The 0 initial time is a problem: you divide by time, so you generate a numeric infinity at the initial time, which numeric solvers cannot recover from.
If you set initial time above 0, and set the boundary condition to be finite, then you get a singularity. The time of singularity depends upon the boundary condition you set -- with the failure time being approximately 1 over the boundary condition.
syms x(t) y(t)
dx = diff(x)
dy = diff(y)
odes = [dx == (sqrt(1+x^2)*y)/(x*(t^2));
dy == (x^3)*(t^2)]
ic = [x(0) == 1e8, y(0) == 0]
sol = dsolve(odes, ic)
[eqs,vars] = reduceDifferentialOrder(odes,[x(t), y(t)])

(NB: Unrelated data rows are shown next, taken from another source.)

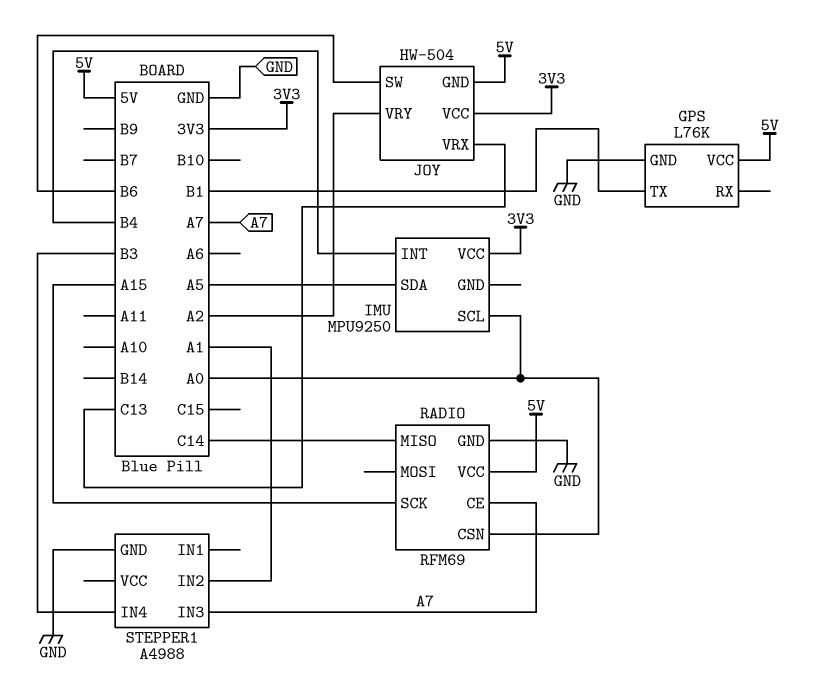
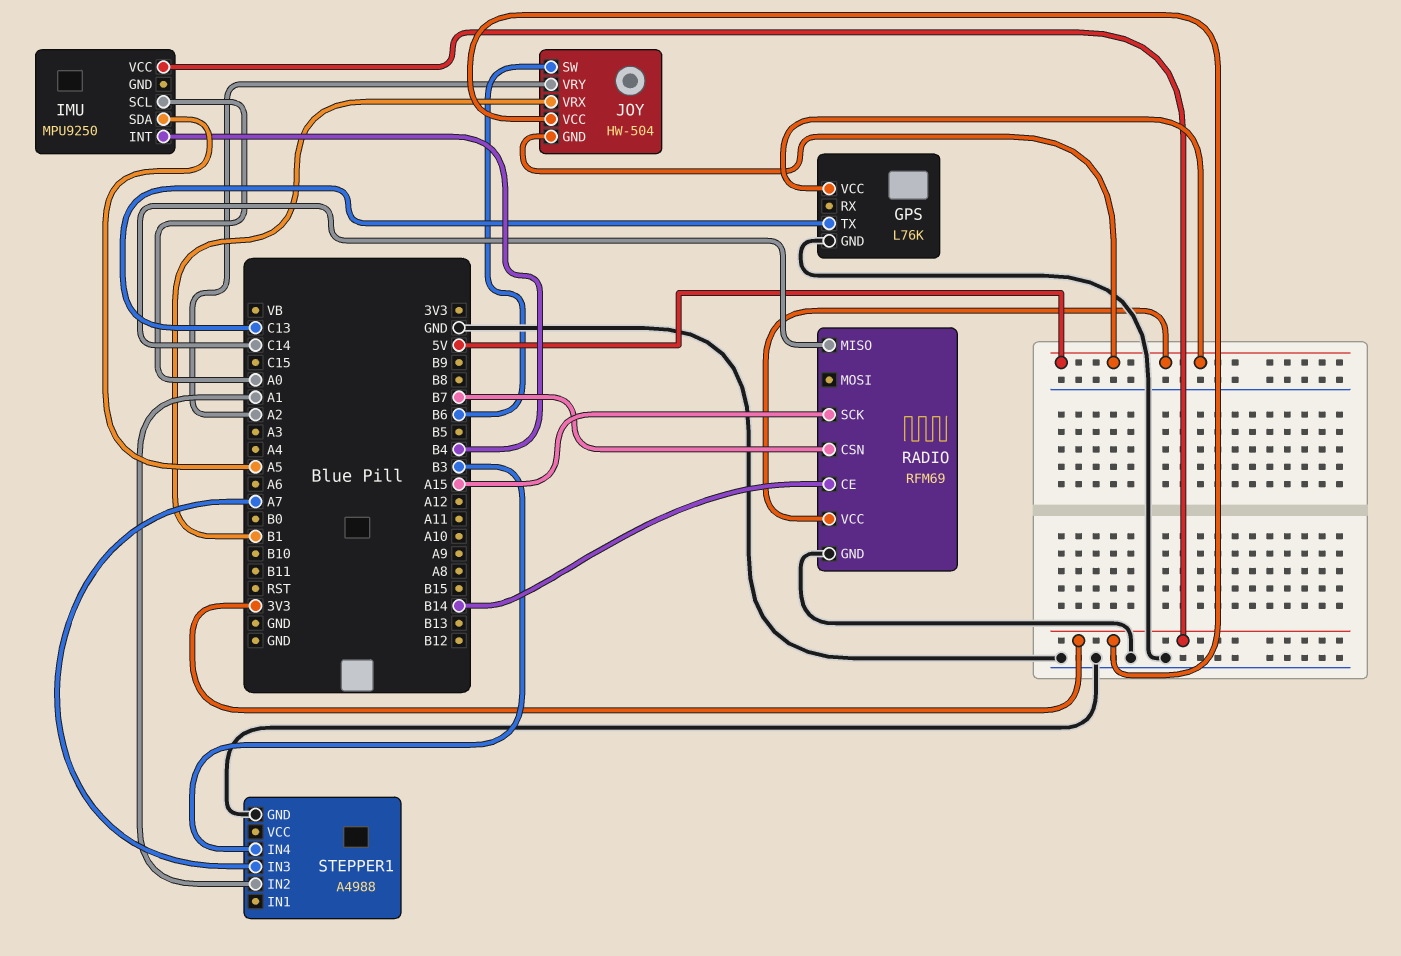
GPS pin TX: B1 -> C13
JOY pin VRX: C13 -> B1
RADIO pin CE: A7 -> B14
RADIO pin CSN: A0 -> B7

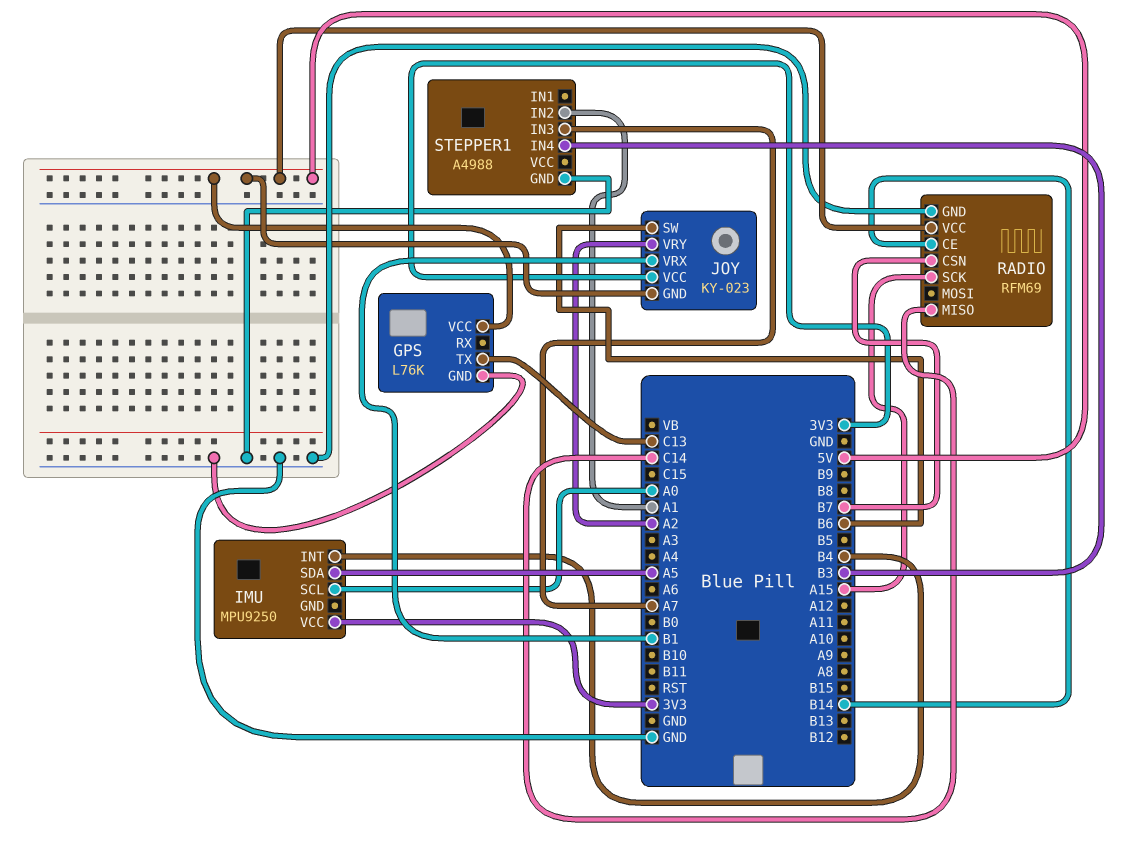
JOY: HW-504 -> KY-023

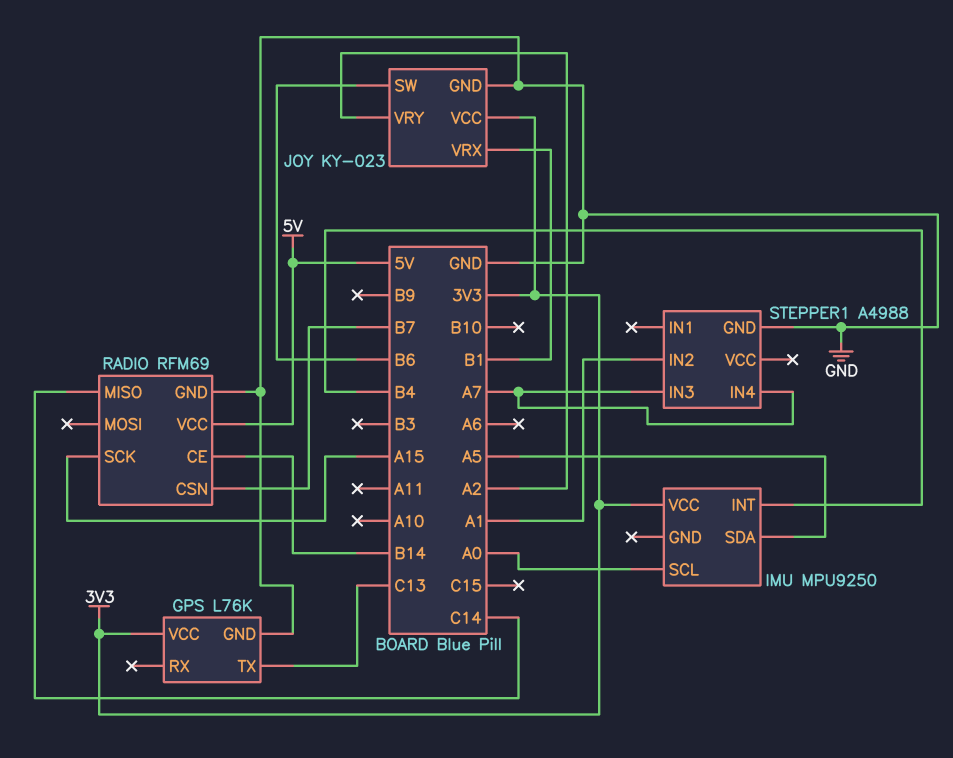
GPS pin VCC: 5V -> 3V3
JOY pin GND: 5V -> GND
STEPPER1 pin IN4: B3 -> A7

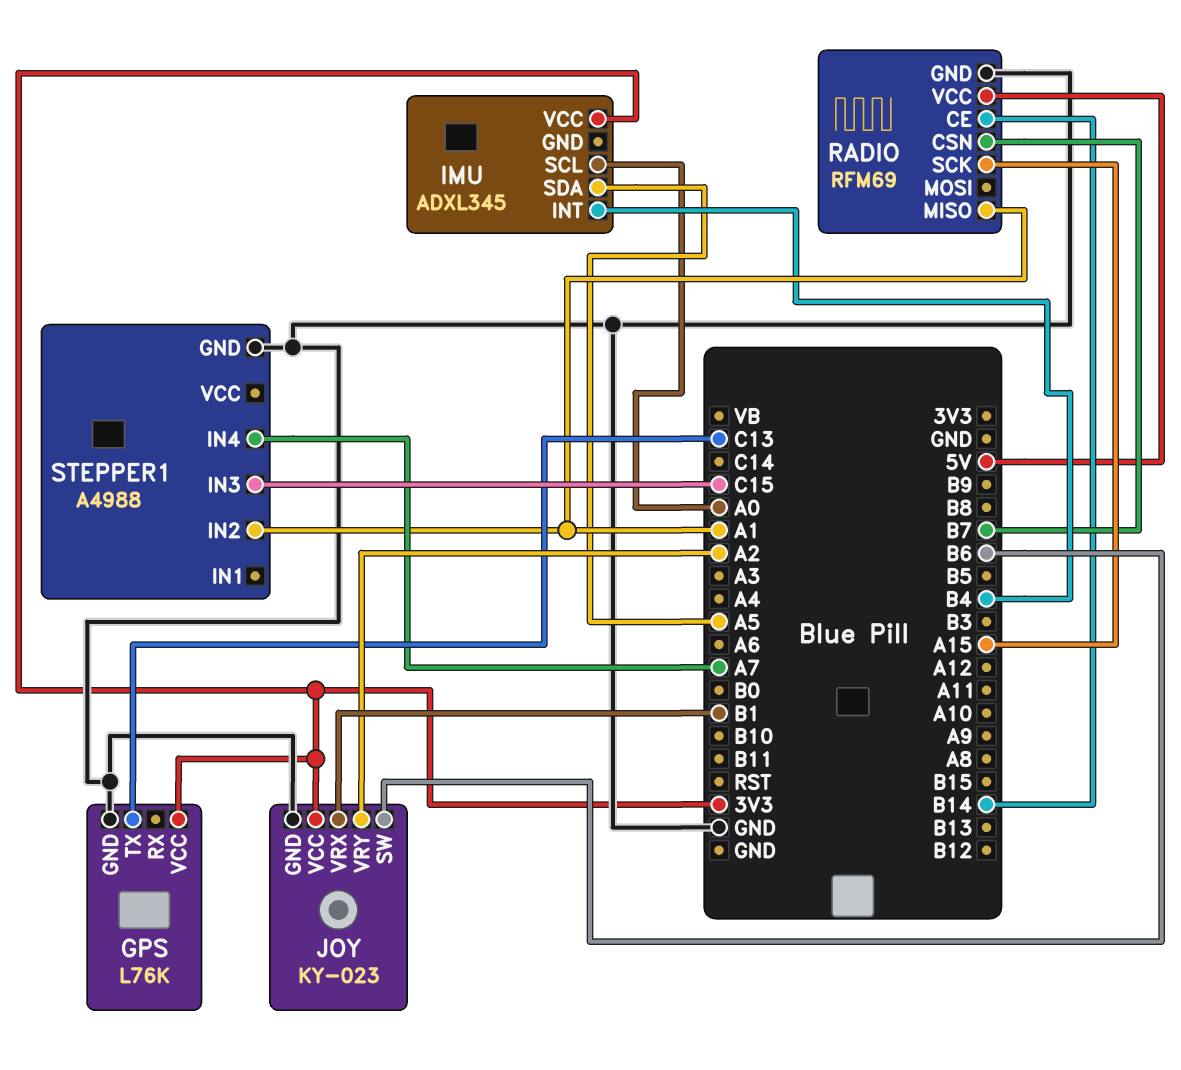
IMU: MPU9250 -> ADXL345
RADIO pin MISO: C14 -> A1
STEPPER1 pin IN3: A7 -> C15

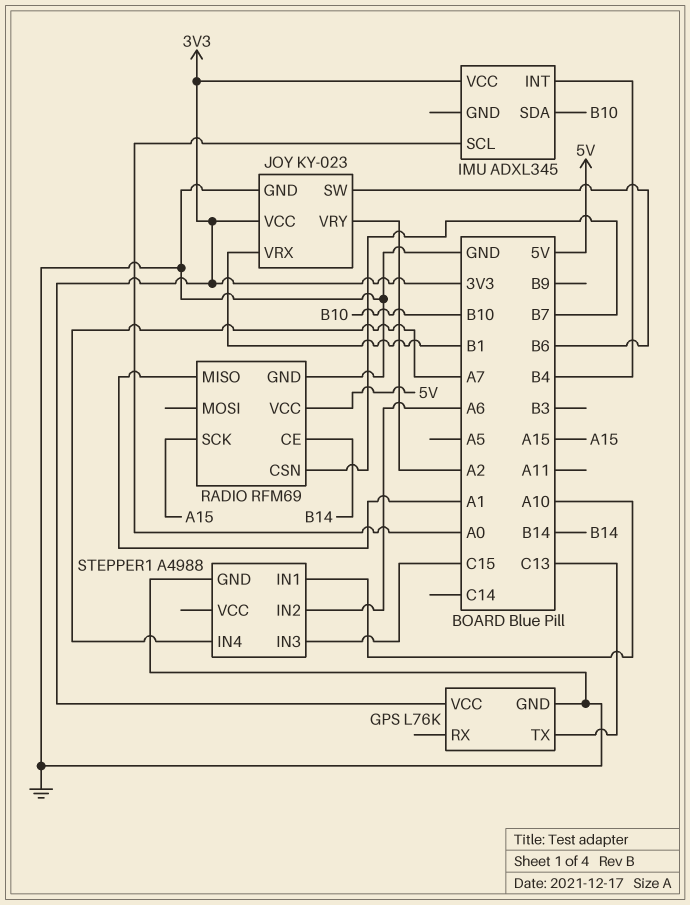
IMU pin SDA: A5 -> B10
STEPPER1 pin IN1: none -> A10
STEPPER1 pin IN2: A1 -> A6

[M,F] = massMatrixForm(eqs,vars)
f = M\F
odefun = odeFunction(f,vars)
xy0 = double(rhs(ic))
tspan = [1e-50 100]
[t, xy] = ode45(odefun, tspan, xy0);
figure
semilogy(t, xy(:,1), 'k+-')
title('x')
figure
plot(t, xy(:,2), 'k*-')
title('y')
5 Kommentare
Walter Roberson
am 17 Okt. 2021
syms x(t) y(t)
dx = diff(x)
dy = diff(y)
odes = [dx == (sqrt(1+x^2)*y)/(x*(t^2));
dy == (x^3)*(t^2)]
ic = [x(0) == 1e8, y(0) == 0]
[eqs,vars] = reduceDifferentialOrder(odes,[x(t), y(t)])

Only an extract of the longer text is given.